While working in Death Valley I toured the local scenic sights on my days off. Shortly after touring Stovepipe Wells and Mosaic Canyon on a hot mid summer day, a big monsoon rain storm caused a flash flood that roared down the mountain that I had just been to. The water gained momentum coming down the mountain through Mosaic Canyon and the Stovepipe Wells Resort was right in the path of the flood water. The Stovepipe Wells resort was evacuated because of the dangerous conditions and their guests moved to shelter where I was working at the Furnace Creek Inn resort. Luckily, the damage to road was minimal, so those who were affected by the flash flood were able to get out of harms way.
Some people think that rain is a blessing in the desert, but this is not always the case in Death Valley. The mountains that surround the valley reach up over a mile high. The Death Valley basin is way below sea level. With this combination of terrain extremes, when it rains it sure does pour! There is nothing to stop the water once it starts going downhill and the lowest elevations in Death Valley seem to catch the highest volume of flood water. This makes Death Valley a very dangerous place to be when the monsoon storm clouds arrive.
On a positive note, there is no better place to observe strange weather anomalies than Death Valley during the summer monsoon rain season. The average daytime summer temperatures in Death Valley range between 118ºF and 130ºF, so the rain often evaporates before it hits the ground. It truly is a funny looking sight to see when the rain drops do a u-turn in midair! The rain that actually does hit the ground suffers a similar fate. Death Valley has average summer season ground temperatures that range between 165ºF and 185ºF, so the rain that hits the ground actually rises back up as a cloud of steam.
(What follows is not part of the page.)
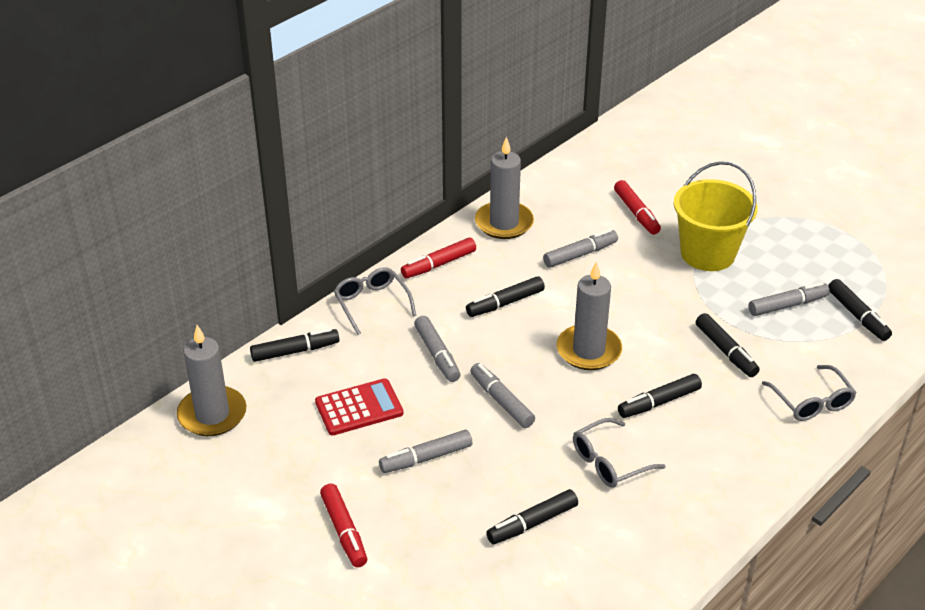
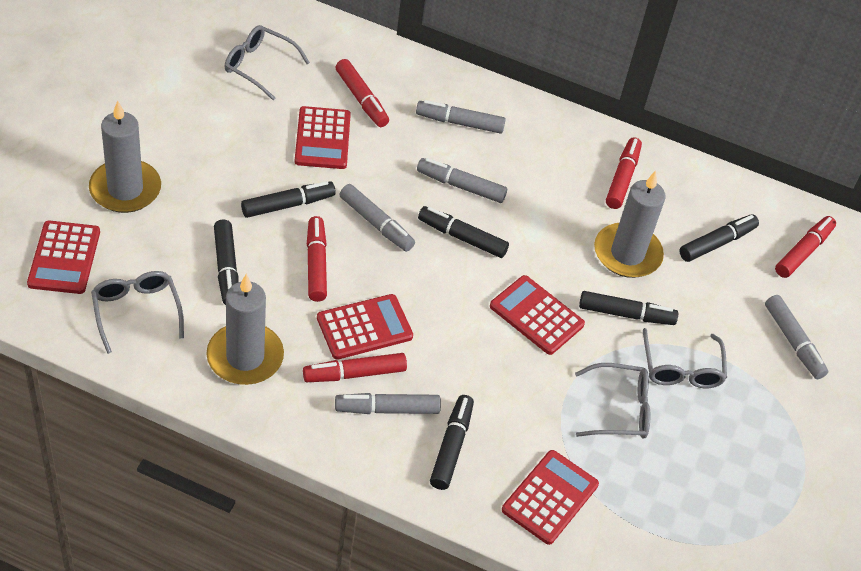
grey glasses: 3 -> 4
red calculator: 1 -> 5
red marker: 3 -> 5
yellow bucket: 1 -> 0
These captivating weather anomalies truly are a strange thing to experience when touring Death Valley and they usually only occur during the blazing hot summer monsoon storm season.
Today’s article was just meant to spread a little bit of flash flood safety awareness, but as can be seen in the photos, a monsoon rain storm in Death Valley can be a beautiful sight to see! As always, it is best to heed weather forecasts and stay out of mountain dry washes if rain clouds are in the area, so the trip will be a safe one. In Death Valley, an ounce of prevention is worth its weight in gold, because this is such an unforgiving place!